Matt and Vladimir made an adapter to allow the tuba to take a regular mouthpiece; the receiver was very large and also not a Morse taper. With just the adapter and a Sellmansberger #1 Solo (American shank) it plays up to pitch with a little room to spare. The mouthpiece goes in the adapter pretty far, so a Euro shank would probably fit it, but would drop the pitch a hair. Matt also threw in a Conn sousaphone bit, as the previously shortened leadpipe has the York 45 degree angle of only coming partway around the bell. The sousa bit does not make it go too flat but seems to change the otherwise decent intonation tendencies a little. A deeper mouthpiece like the Blokepiece Symphony does starts to make the overall pitch more questionable, but such a large horn usually works best with something of modest depth. As expected, the tuba is surprisingly lightweight for its size due to its vintage.

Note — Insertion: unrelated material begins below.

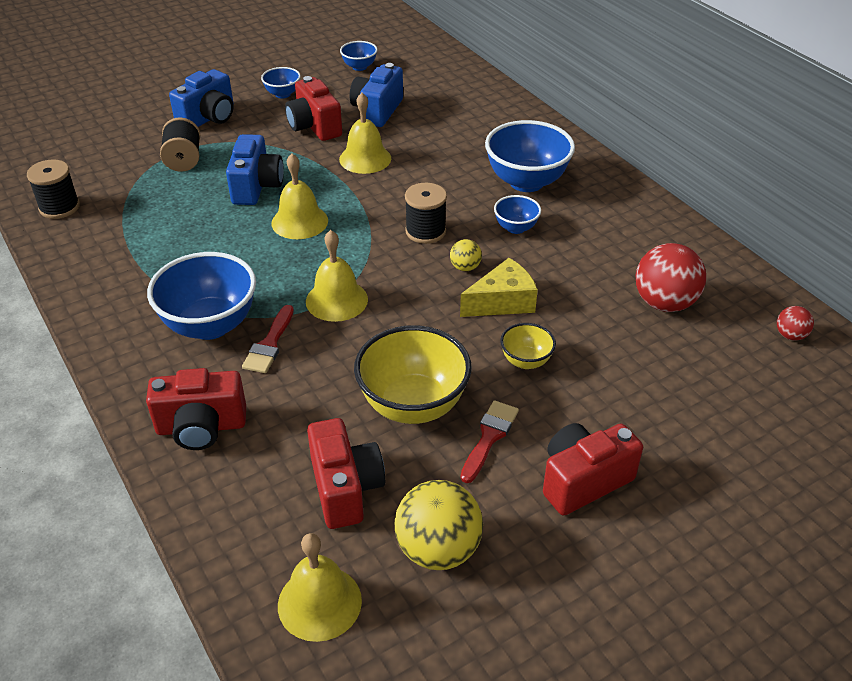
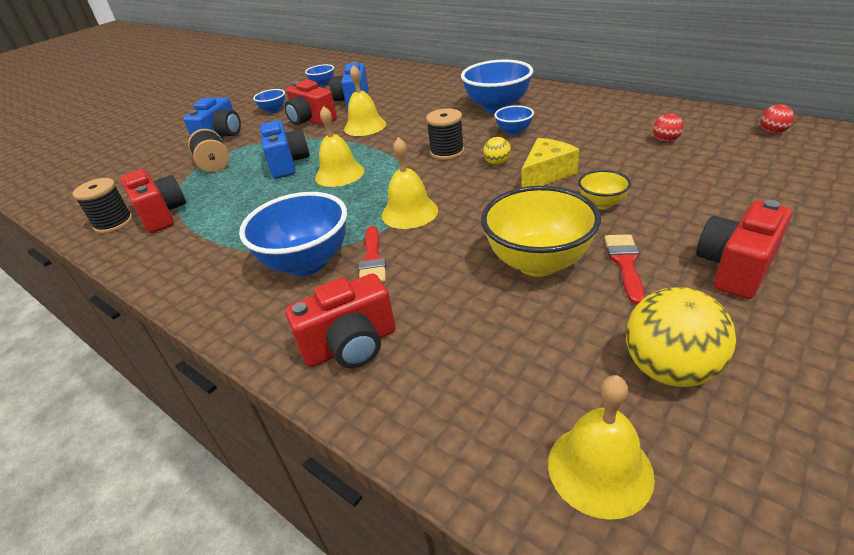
camera: 15 degrees left, 5 degrees down
(345, 488) = (534, 348): red camera -> red camera (161, 215)
(664, 303) = (665, 141): red ball -> red ball, size x0.49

This tuba is not perfect, but very playable as-is. I am pulling the 4th out a lot to put C# and low F# and F in tune as 24 and 14 (with low E as 34), and using 13 for the D and G. I will play the D in the staff 13, but if I push in 1 to rock bottom it seems to make it as well. I may eventually use a couple of other alternates, but intonation with the #1 Solo seems quite reasonable. I will also try the #2 on it. False tones are good. Pulling the top and bottom bows and having two dents ironed out may improve pitch further, but that is a project for another time. Some day I may put a short leadpipe and 4 piston 1 rotor valveset on it and make it more "Yorkish," but the horn is usable without any major modifications. I will immediately cut the lower strap ring off, as that does get in the way with the 45 degree angle of holding it. I may shorten the third slide a little, I am not sure yet. I will start using this tuba for some things immediately as I become acclimated to it, and I may play the second part for Rite of Spring on it in the spring. I have only been able to play on the horn softly as this was during my lunch at work; I will open up on it later. The horn reminds me some of the Miraphone 190 I used to own, but blows a little more open and has much chunkier bows.
I figured this horn would make an interesting project, and so far I am not disappointed.